Haddad também fez menções ao teto de gastos. Ele ressaltou que, embora essa política seja reputada por muitos como aquela que garantiu um maior controle sobre a inflação, ao mesmo tempo, ela não foi efetiva para conter a piora da qualidade do gasto público.
“Precisamos repensar vários gastos que foram autorizados e outros que foram represados como, por exemplo, nas áreas de ciência e tecnologia, meio ambiente, cultura e assim por diante”, disse. “Temos uma tarefa enorme de reconfigurar o orçamento e dar a ele mais transparência.”
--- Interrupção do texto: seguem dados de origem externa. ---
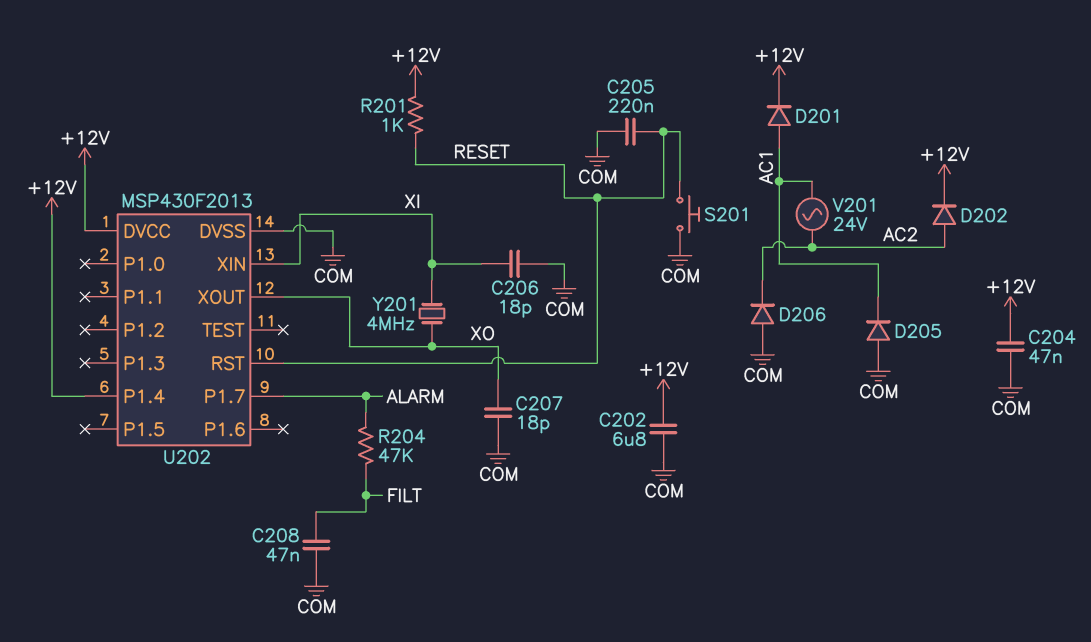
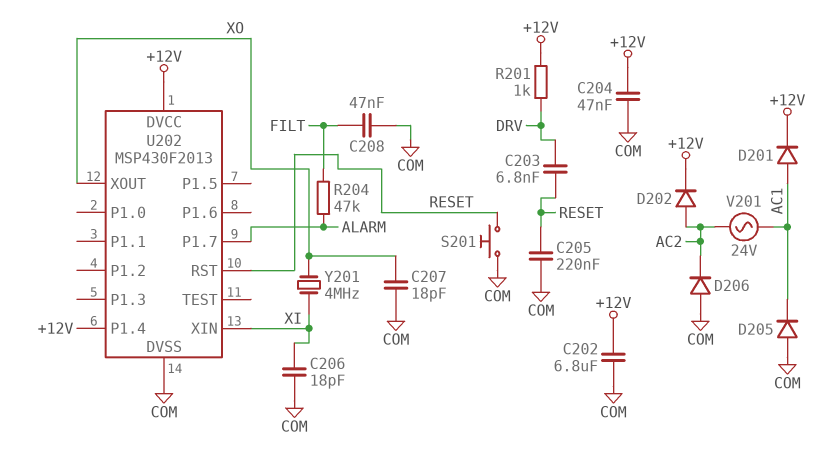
C203: none -> 6.8nF (DRV, RESET)
R201: 1k (+12V, RESET) -> 1k (+12V, DRV)

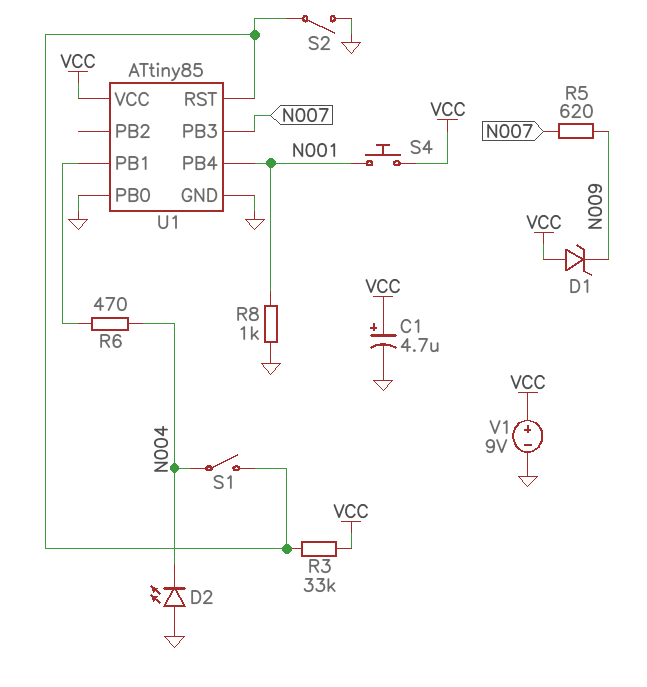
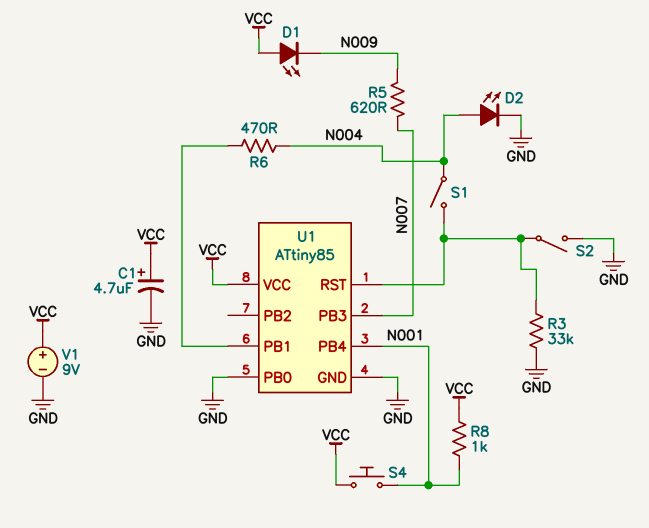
D1: zener (A VCC, K N009) -> LED (A VCC, K N009)
D2: LED (A GND, K N004) -> LED (A N004, K GND)
R3: 33k (U1/RST, VCC) -> 33k (GND, U1/RST)
R8: 1k (GND, N001) -> 1k (N001, VCC)

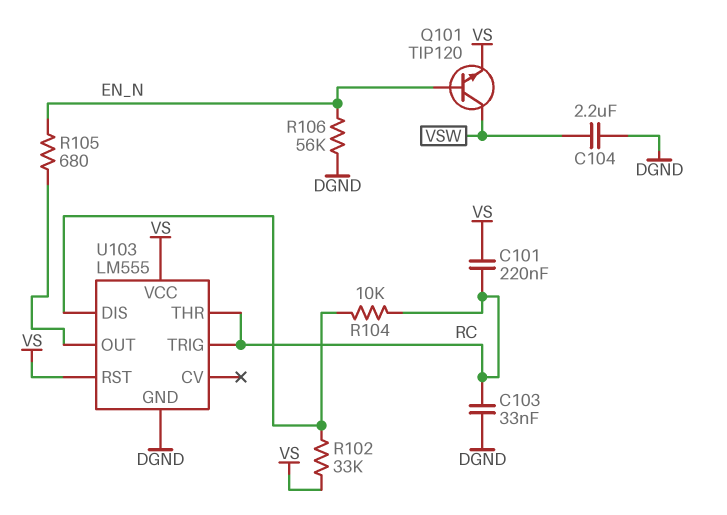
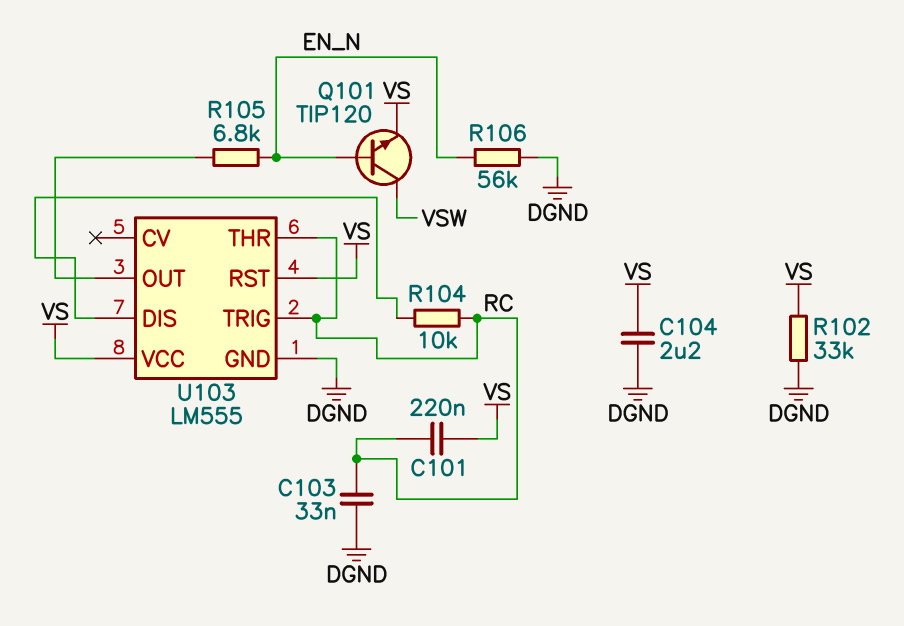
C104: 2.2uF (DGND, VSW) -> 2.2uF (DGND, VS)
R102: 33k (U103/DIS, VS) -> 33k (DGND, VS)
R105: 680 (EN_N, U103/OUT) -> 6.8k (EN_N, U103/OUT)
Na prática, ele destacou que, além da reforma tributária, no plano das despesas, outra prioridade na agenda já para 2023 será melhorar a qualidade dos gastos por meio de um “choque de gestão” em programas que precisam ser recuperados ou inteiramente reformulados.
Como exemplo, ele citou que houve avanços no Bolsa Família, durante os governos do PT, e que o programa representava menos de 0,5% do PIB. Na comparação, fez referência ao Auxílio Brasil, que não teria resolvido os problemas na faixa da baixa renda e representa mais de 1,5% do PIB.
Em um segundo aspecto importante no calendário à frente, Haddad abordou a questão da intermediação financeira. Ele frisou a necessidade de o Brasil se valer da tecnologia disponível e do conhecimento acumulado nos períodos de hiperinflação para acelerar o barateamento da oferta de crédito no País.
“A intermediação do Estado, no que diz respeito ao orçamento público, se completa com a intermediação financeira, a partir de um sistema de crédito robusto, mais acessível, com menos spread e mais racional”, observou.
“Esse é outro pilar de sustentação do desenvolvimento econômico no Brasil que nós estamos dispostos, em colaboração com o setor bancário, com o Banco Central, a auxiliar nessa agenda", acrescentou.
Um terceiro tema abordado foi a gestão e a alocação mais racional de recursos, muitas vezes já disponíveis e mal aplicados. Como exemplo, ele citou os investimentos em educação básica, cujos níveis, em relação ao PIB, estão relativamente próximos de países desenvolvidos, mas sem alcançar resultados similares.
Em outro ponto, Haddad criticou o fato de o País investir cada vez menos em ciência e tecnologia. Especialmente em um cenário no qual há uma janela de oportunidades que poderiam abrir um horizonte de investimentos em frentes como hidrogênio verde, energia eólica, energia solar e carros híbridos.
“Temos uma indústria automobilística que está se refazendo, temos vantagens competitivas e não estamos aproveitando as oportunidades que estão se abrindo”, disse “Inclusive, contando, eventualmente, com a parceria de empresas estatais que, hoje, investem pouco em ciência e tecnologia, apesar dos lucros.”
Como um último tema, o “candidato” a ministro da Fazenda abordou a questão do pacto federativo e a necessidade de se restabelecer um equilíbrio do poder executivo com as demais esferas e instâncias governamentais.
“Precisamos virar a página da guerra que se estabeleceu entre a presidência da República, os governos estaduais e os demais poderes”, afirmou. “E recuperar a institucionalidade para trazer um pouco de paz ao País.”
Ao que tudo indica, a reação do mercado às falas de Haddad não foi positiva. Por volta das 13h40, perto do fim da sua participação no evento da Febraban, o Ibovespa, que vinha em queda, acelerou esse recuo que, às 16h, chegou a mais de 2,8%.